Cette question liée à l’architecture se pose aussi pour l’urbanisme. De l’immeuble à la barre, de la barre à la tour, de la tour à la dalle, de la dalle à la cité, on pourrait ainsi aller de proche en proche jusqu’à la ville entière. Les villes récentes, construites d’une seule pièce, posent des questions différentes quant aux stratégies à développer pour leur protection et leur évolution. Royan offre un cas d’école intéressant. Construite d’un seul jet après guerre, alors que les signes de vieillissement apparaissent simultanément et brutalement, sa regénérescence doit être abordée dans sa globalité, sinon le risque est grand de faire perdre à la ville son identité. Construits très vite, parfois trop vite, architectures, quartiers et villes de l’Après-guerre ne doivent pas être jugés trop vite. Nous ne sommes plus dans l’urgence, et à l’objectif de « construire vite et beaucoup » doit maintenant répondre celui de « faire mieux et durable », que ce soit pour le neuf ou la rénovation.

 

L’avenir des architectures de la Croissance, leur conservation, leur entretien, leur adaptation, questions d’ailleurs qui touchent l’ensemble du patrimoine, demandent pour celles-ci de nouvelles dispositions intellectuelles et techniques.
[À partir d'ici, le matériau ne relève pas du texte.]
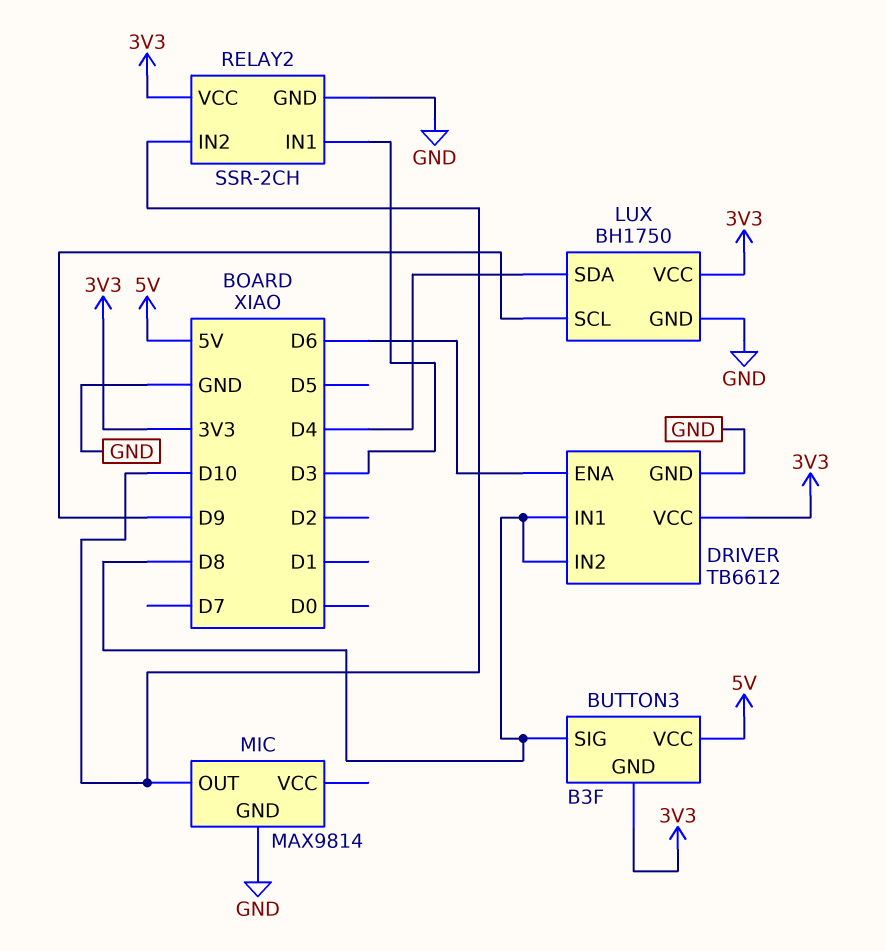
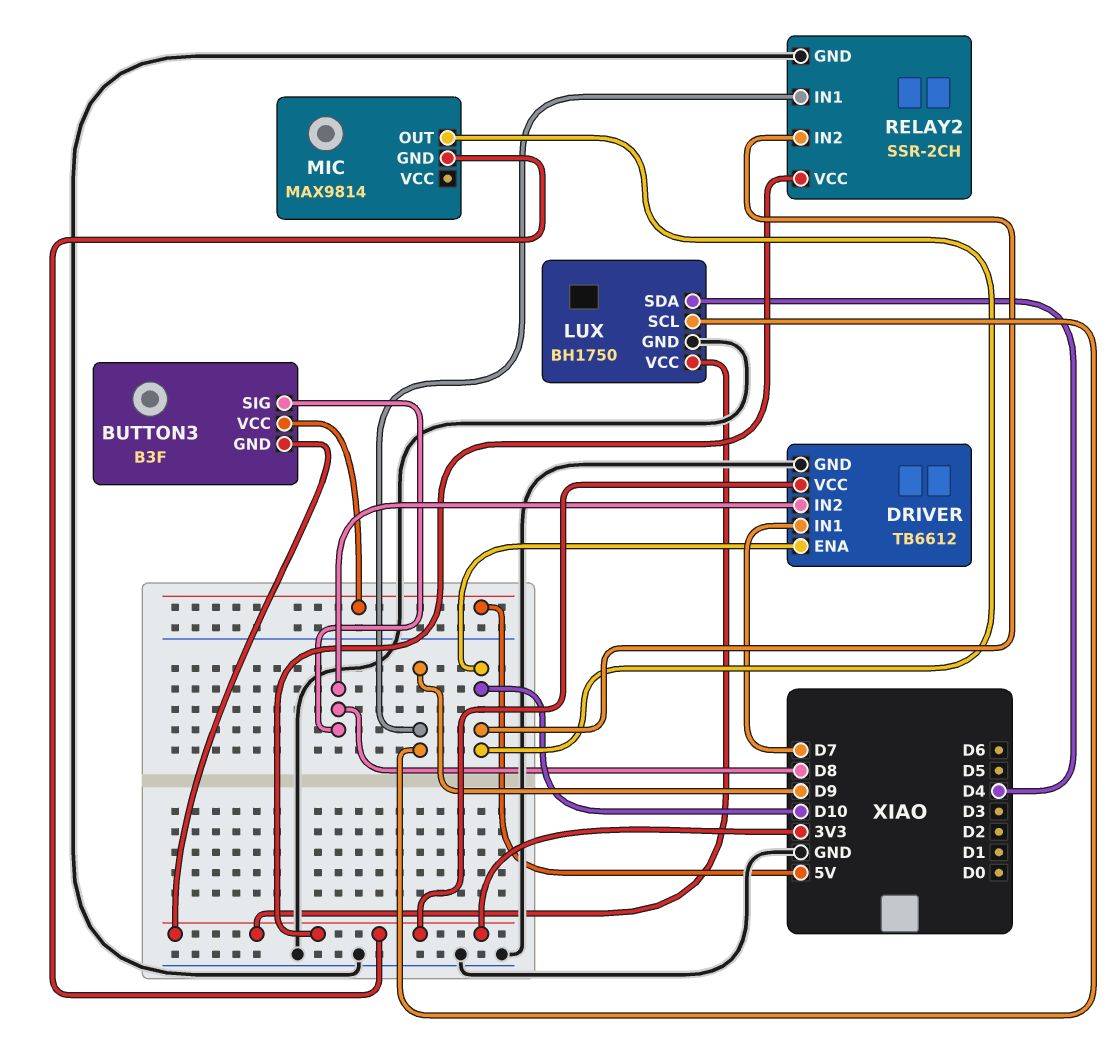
DRIVER pin ENA: D6 -> D10
DRIVER pin IN1: D8 -> D7
MIC pin GND: GND -> 3V3
RELAY2 pin IN1: D3 -> D9

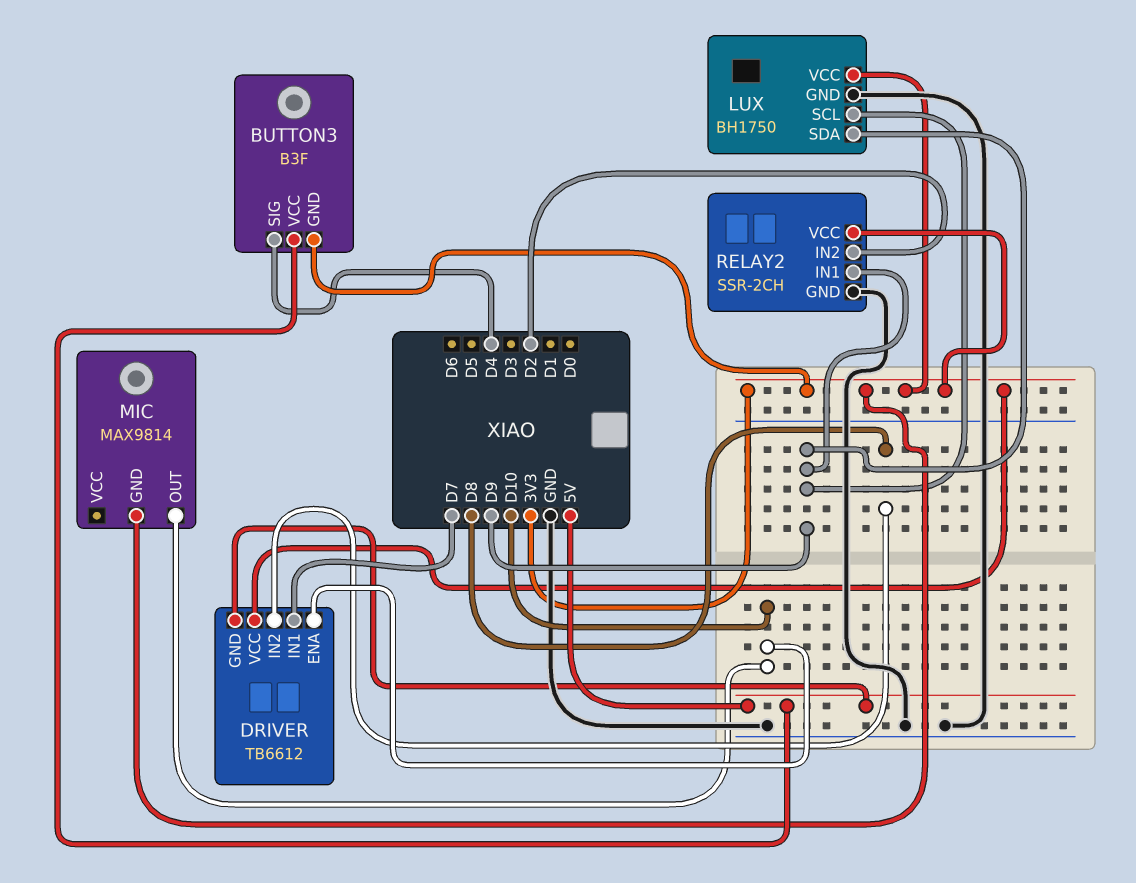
BUTTON3 pin SIG: D8 -> D4
DRIVER pin GND: GND -> 5V
LUX pin SDA: D4 -> D9
RELAY2 pin IN2: D10 -> D2

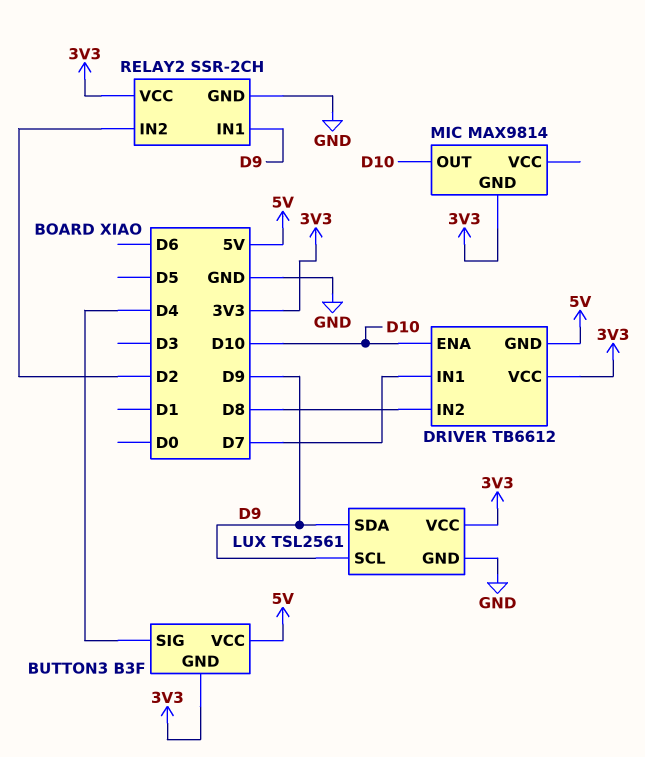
LUX: BH1750 -> TSL2561

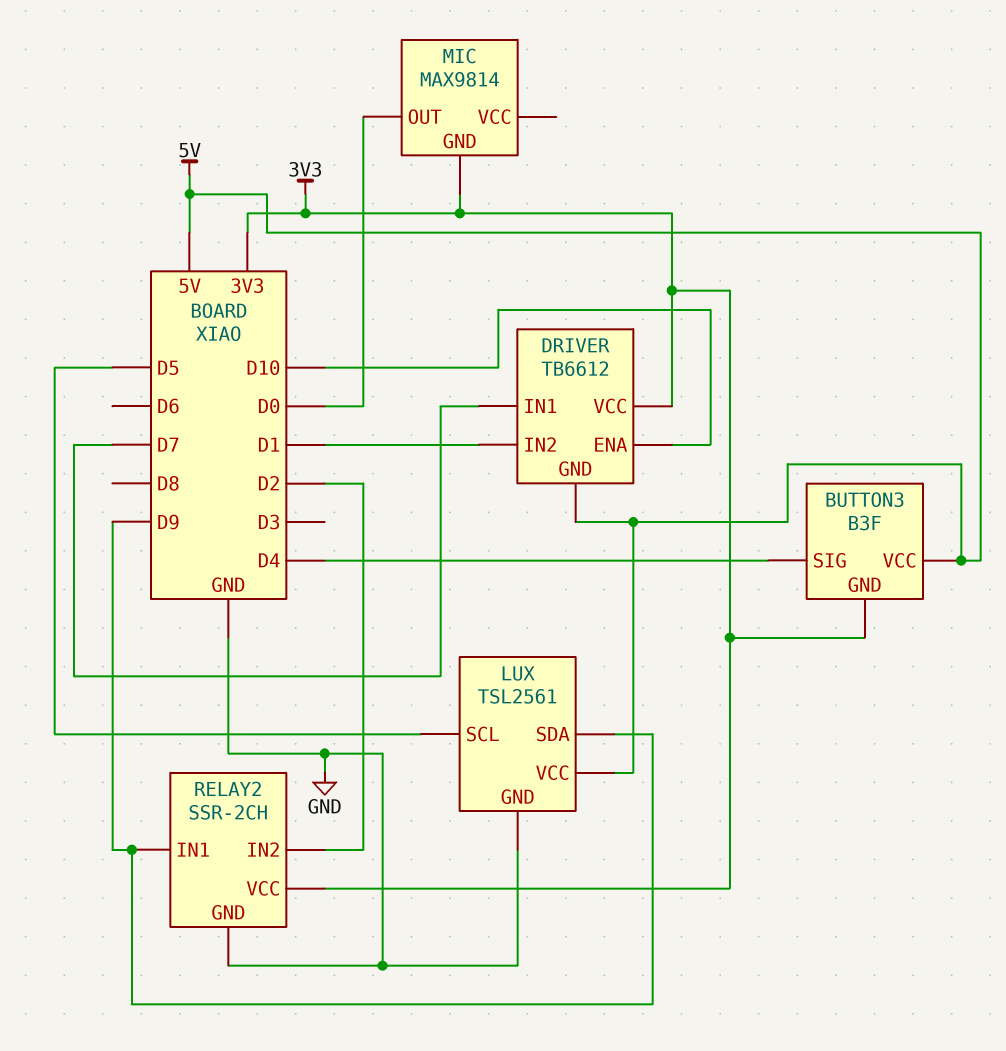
DRIVER pin IN2: D8 -> D1
LUX pin SCL: D9 -> D5
LUX pin VCC: 3V3 -> 5V
MIC pin OUT: D10 -> D0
Ceci implique de nouvelles compétences au sein des entreprises du bâtiment, ainsi qu’une évolution dans la formation des architectes, des architectes des Bâtiments de France et des architectes en chef des Monuments historiques.

 

Aujourd’hui, devant l’énorme patrimoine légué par les Trente glorieuses, nous sommes devant un double défi, nous avons à faire l’inventaire de ce qui est à conserver dans un cadre testimonial, mais aussi dans un cadre supportable pour la planète : son avenir, et donc le nôtre, en dépend.